Alzheimer, attenzione alla sonnolenza diurna

VEB

Tra le forme di demenza senile, l’Alzheimer è certamente tra le più conosciute, diffuse e, a ragione, temute.

Una diagnosi del morbo di Alzheimer cambia infatti la vita delle persone colpite da questa malattia e anche delle loro famiglie e amici.

Ad oggi, 24,2 milioni di persone sono colpite da demenza e ogni anno si contano 4,6 milioni di nuovi casi: il 70% di questi è attribuibile ad Alzheimer. L’incidenza aumenta con l’età e – a causa dell’invecchiamento della popolazione nei Paesi più sviluppati e dell’aumento dell’aspettativa di vita in quelli emergenti – il morbo di Alzheimer sta diventando un problema crescente in tutto il mondo.

La malattia prende il nome da Alois Alzheimer, neurologo tedesco che per la prima volta nel 1907 ne descrisse i sintomi e gli aspetti neuropatologici.

All’esame autoptico, il medico notò segni particolari nel tessuto cerebrale di una donna che era morta in seguito a una insolita malattia mentale. Infatti, evidenziò la presenza di agglomerati, poi definiti placche amiloidi, e di fasci di fibre aggrovigliate, i viluppi neuro-fibrillari. Oggi le placche formate da proteine amiloidi e i viluppi, vengono considerati gli effetti sui tessuti nervosi di una malattia di cui, nonostante i grossi sforzi messi in campo, ancora non si conoscono le cause.

Alzheimer, attenzione alla sonnolenza diurna

Alzheimer, attenzione alla sonnolenza diurna

Il morbo di Alzheimer provoca problemi di memoria, di pensiero e di comportamento. Nella fase iniziale, i sintomi di demenza possono essere minimi, tuttavia, quando la malattia provoca maggiori danni al cervello, i sintomi peggiorano. La velocità con cui la malattia progredisce è diversa per ciascuno, tuttavia, in media, le persone che soffrono del morbo di Alzheimer vivono otto anni dopo che i sintomi si sono manifestati.

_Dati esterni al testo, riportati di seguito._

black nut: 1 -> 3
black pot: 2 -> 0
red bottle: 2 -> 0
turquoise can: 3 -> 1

Anche se, attualmente, non esistono trattamenti per fermare la progressione del morbo di Alzheimer, vi sono farmaci che possono curare i sintomi della demenza.

In più, i ricercatori continuano a ricercare i trattamenti più efficaci e una cura, nonché i modi di prevenire il morbo di Alzheimer e migliorare la salute del cervello.

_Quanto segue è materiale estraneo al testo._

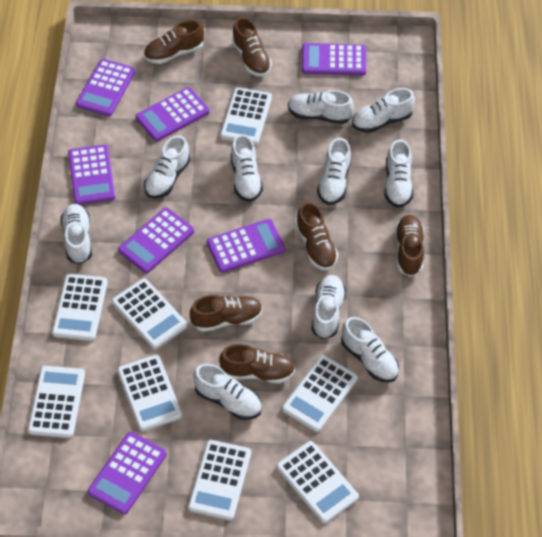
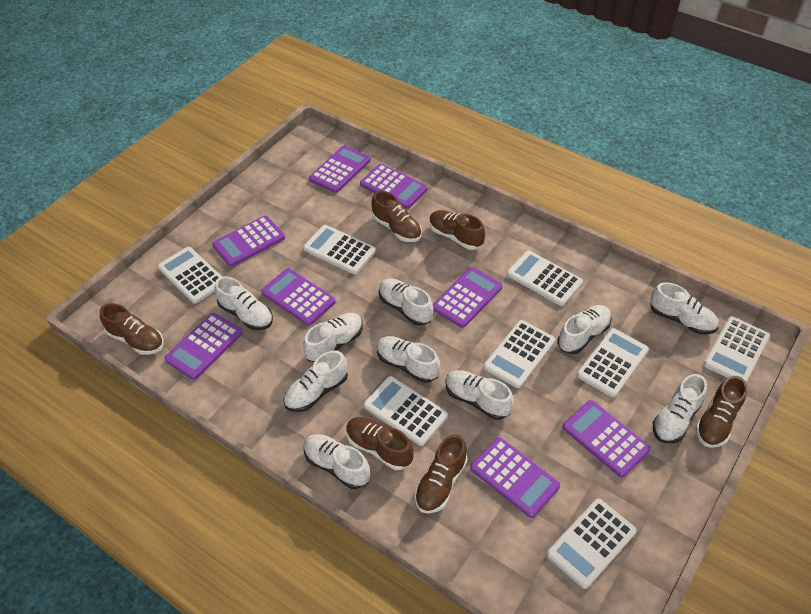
purple calculator: 7 -> 8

L’Istituto Nazionale di Ricerca Metrologica (INRIM), attraverso il progetto europeo NeuroMET, che riunisce istituti di metrologia, università e centri ospedalieri, ad esempio vuole arrivare a una diagnosi precoce e al monitoraggio costante del decorso dell’Alzheimer attraverso un semplice prelievo di sangue.

Per sapere se un paziente è affetto da Alzheimer oggi si praticano test cognitivi e comportamentali. Un ulteriore strumento diagnostico è rappresentato dalla ricerca di biomarcatori nel liquido cerebrospinale, esame che richiede un prelievo dal midollo spinale, cioè un esame invasivo. Uno degli obiettivi di NeuroMET è dimostrare come gli stessi biomarcatori siano presenti, in quantità più ridotte, anche nel sangue.

L’Istituto di metrologia italiano sta quindi lavorando su una sofisticata tecnica di analisi, detta Digital Polimerase Chain Reaction (dPCR), che permette di rilevare nel sangue quantità anche molto ridotte di alcuni dei biomarcatori dell’Alzheimer, i microRNA.

Un altro studio, invece, pubblicato nelle scorse ore ha evidenziato una correlazione tra la sindrome di Alzheimer e la sonnolenza diurna negli anziani.

Secondo JAMA Neurology, in coordinazione con Prashanthi Vemuri, e la Mayo Clinic di Rochester, in Minnesota, le persone di una certa età che sono tendenti ad un eccessivo sonnellino pomeridiano, sarebbero maggiormente soggette ad ammalarsi appunto di Alzheimer.

Lo studio è stato effettuato su 283 persone non affette da demenza sentile, che si sono sottoposti a degli esami per valutare appunto la loro sonnolenza, nonché a due PET (un esame approfondito per rilevare la distribuzione di alcune sostanze come il glucosio), fra il 2009 e il 2016.

Di questo campione, più di un quinto, il 22.3%, soffriva di un’eccessiva sonnolenza diurna, associata quindi ad un aumento dell’accumulo di beta-amiloide nel cingolo anteriore, posteriore e nelle regioni parietali.

Secondo uno degli autori della ricerca, tale studio potrebbe permettere passi in avanti per curare questa malattia: «L’identificazione precoce – ha aggiunto Vemuri – dei pazienti con eccessiva sonnolenza diurna e il trattamento dei disturbi del sonno sottostanti potrebbero ridurre l’accumulo di beta-amiloide in questo gruppo vulnerabile di persone».